Saturday, November 20, 2010

Friday Night at B Street

Photo: Sacramento Press
Short week, long hours, survived it to meet Margaret, friend and Sacramento theater maven, for the B Street Theatre production of Lisa Kron’s Tony nominated play “Well.” Wore jeans and sweater and the long, red cashmere coat I found at a thrift store. In the theater, eyes crossed with fatigue, I wrapped up in my coat and longed for pajamas as the lights went down.

Kron’s work is a melding of prose and performance art that blurs the line between theater in the traditional sense and spoken-word performance, part biography, part audience participation -- tossing bagged pretzels to those in the front row, piercing the invisible barrier between life on the stage and life in the loggia, romping around the small theater.


Playwright Lisa Kron
 Elisabeth Nunziato, playing the playwright, carried the conversation and on-stage happening in real time, grousing, lamenting about her mother’s chronic ill health, juxtaposing anecdotes that at first didn’t make sense, with little cabaret riffs and racial commentary and visits to the allergy hospital that seemed more like a nut house, interspersed with exchanges with her mother, played convincingly and touchingly by veteran Polly Adams (Broadway, TV, Movies).

The work resonated with big questions – do we make ourselves ill, is illness a choice, is being politically correct ultimately incorrect?
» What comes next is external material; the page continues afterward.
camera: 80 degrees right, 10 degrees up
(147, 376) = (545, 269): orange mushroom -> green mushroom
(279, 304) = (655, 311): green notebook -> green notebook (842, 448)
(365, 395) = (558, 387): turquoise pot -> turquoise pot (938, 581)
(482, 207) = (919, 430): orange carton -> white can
Tired as I was, the one-act play’s provocative questions lead me on a journey to find my own answers. And, "Well" is funny, with Amy Kelly providing hilarious antics – along with Jason Kuykendall, Anthony D’Juan and Shanel Moore.
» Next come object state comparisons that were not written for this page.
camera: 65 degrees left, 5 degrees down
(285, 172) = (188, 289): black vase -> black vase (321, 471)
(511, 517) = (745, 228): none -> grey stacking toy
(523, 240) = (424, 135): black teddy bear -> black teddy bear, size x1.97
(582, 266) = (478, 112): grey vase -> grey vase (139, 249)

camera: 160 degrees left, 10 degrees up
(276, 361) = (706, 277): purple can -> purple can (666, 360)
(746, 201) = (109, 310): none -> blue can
On Kron's Web site, she describes her work as seeking to find the humanity in the crevices of human behavior, concentrating on where we are derailed by awkwardness, grandiosity, pretentiousness, vanity. She said she seeks to find the authentic human qualities in that gap between who we think we are and how we actually behave.

Kron said she is “dedicated to creating theater which is 'intravenous' -- that is, work that goes into the mind and heart of the audience via the serum of a beguiling theatrical entertainment. Audiences leave her plays challenged, thinking and talking -- but while they're watching they're rendered receptive and captivated by her combination of authenticity and theatricality.”

Tired as I was, disinclined to think, "Well" was a stimulating experience. My headache went away and I started to wonder. When it was over, I felt alive with ideas, eager to put them into words. Margaret watched me struggle, wide awake now, to give expression to what I’d just experienced. She smiled and enjoyed the effect of Lisa Kron's seductive work. It will wake you up and make you think. Not bad for a Friday night in Sacramento.

"Well" runs through Dec. 4, more info is at Bstreettheater.org.

1 comment:

  1. I think Christine wrote a short essay on the word "Well" in high school once upon a time.

    Maybe "Well" will make it to Fresno one day.

    PS I like the new look of your blog--very Autumn!